Each winter, the wood stove was moved from the kitchen into the dining room to provide much needed heat. The basement served as a dark, cool, dry place to store vegetables from the fall harvest. By the 1940s there was a wood furnace that let heat rise through a large metal grate in the floor of the front hall to heat the first floor. The heat would continue to rise on up the stairway to the second story.
A long driveway wound up the steep hill from the main road and passed between the house and barn. The close proximity of the two buildings made it easy to do the daily chores in the barn, such as milking the cows. Connected to the back of the house was a woodshed which had one side open to the driveway. This was where the split wood was stored for the furnace and kitchen stove. Behind the house, accessible via the wood shed, was a chicken coop. The woodshed also had room for the single-horse wagon with its 45-gallon (170 l) wooden barrel of water for drinking and washing.
There was no running water in the house or barn. Water was hauled twice a day from the lake. In the winter, a sled was used to draw water from a fast-running stream on the property that seldom froze over. This was also where the livestock were taken for water in the winter. In the 1920s a well was dug in the yard near the woodshed, but it was never satisfactory. There was no electricity on the farm. In the late 1940s a wind-powered generator was installed on a tower on the roof of the barn that charged a car battery. This provided 6 volt lighting in the house and barn. This electrical system was used primarily for work after dark in the barn, especially during the winter months. The electric light, though dim, was much safer than the flame of oil lanterns around dry hay.
The frame for the barn, which was approximately 100 feet (30 m) long, was shaped by axe in the woods, brought to the site, and assembled with wooden pins. Boards were made by placing a log over a pit and sawing by hand with a six-foot-long (1.8 m) tapered-width saw (6 inches (15 cm) at the ends, 8 inches (20 cm) at the center, with upright handles at each end). Two people were needed to operate the saw. One stood outside the pit and grasped one end of the saw; the other person stood inside the pit and held the other end of the saw. This saw was also used for cutting blocks of ice from the lake in the winter. To cut the ice, one handle was removed from the saw. The blocks were then stored in the ice house for use during the summer.

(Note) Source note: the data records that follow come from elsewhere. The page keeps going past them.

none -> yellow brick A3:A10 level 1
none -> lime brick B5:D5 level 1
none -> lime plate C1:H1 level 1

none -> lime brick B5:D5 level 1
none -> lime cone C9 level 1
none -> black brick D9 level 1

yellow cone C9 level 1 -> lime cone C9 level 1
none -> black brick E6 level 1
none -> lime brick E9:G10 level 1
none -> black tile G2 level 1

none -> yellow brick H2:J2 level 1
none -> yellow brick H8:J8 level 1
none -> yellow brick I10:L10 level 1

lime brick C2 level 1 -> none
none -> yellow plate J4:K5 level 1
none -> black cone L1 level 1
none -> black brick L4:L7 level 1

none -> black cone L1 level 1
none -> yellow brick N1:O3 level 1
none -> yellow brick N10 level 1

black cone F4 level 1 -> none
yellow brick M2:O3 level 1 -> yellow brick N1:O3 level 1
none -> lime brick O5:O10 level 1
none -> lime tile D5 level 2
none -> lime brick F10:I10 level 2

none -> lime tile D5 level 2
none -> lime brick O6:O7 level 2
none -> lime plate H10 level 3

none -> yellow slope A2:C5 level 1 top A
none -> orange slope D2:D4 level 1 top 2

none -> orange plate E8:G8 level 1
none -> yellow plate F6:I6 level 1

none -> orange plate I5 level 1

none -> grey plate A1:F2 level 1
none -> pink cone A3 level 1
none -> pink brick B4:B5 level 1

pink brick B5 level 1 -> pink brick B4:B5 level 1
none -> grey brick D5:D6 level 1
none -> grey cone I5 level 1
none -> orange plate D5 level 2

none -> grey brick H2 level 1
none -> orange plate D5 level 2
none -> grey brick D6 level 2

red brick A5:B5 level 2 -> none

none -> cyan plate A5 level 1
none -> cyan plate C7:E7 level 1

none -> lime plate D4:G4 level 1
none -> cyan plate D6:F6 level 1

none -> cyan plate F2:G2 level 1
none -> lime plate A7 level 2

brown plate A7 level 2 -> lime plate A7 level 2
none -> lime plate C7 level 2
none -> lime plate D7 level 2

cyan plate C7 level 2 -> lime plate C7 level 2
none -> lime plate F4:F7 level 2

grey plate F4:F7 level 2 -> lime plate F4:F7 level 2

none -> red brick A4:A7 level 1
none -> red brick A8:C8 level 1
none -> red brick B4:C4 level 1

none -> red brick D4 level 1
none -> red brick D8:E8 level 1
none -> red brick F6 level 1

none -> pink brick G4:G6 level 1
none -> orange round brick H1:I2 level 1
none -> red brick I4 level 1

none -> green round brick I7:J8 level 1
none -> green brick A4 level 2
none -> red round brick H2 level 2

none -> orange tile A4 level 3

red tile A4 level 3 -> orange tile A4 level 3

By the 1940s, the barn was actually three attached buildings: a workshop, an ice house, and the main barn building. The workshop was necessary for repairing farm equipment and making the essentials for daily living on the farm. Inside the workshop, there was, in addition to the benches, tools, and boxes of screws, bolts, and nails, a stone grinding wheel that was used to sharpen the knives, scythes, and mower blades. On the second floor of the workshop there was a large foot-driven wood lathe used in furniture making. The ice house, which had about six feet of sawdust with hay on top of that, stored one-foot-thick (0.3 m) blocks of ice cut from the lake in the winter. It was insulated enough for the ice to last all summer. Milk and cream were seldom stored in the ice house since there was always a fresh warm supply from the twice daily milking of the cows. In those days, people enjoyed drinking warm milk.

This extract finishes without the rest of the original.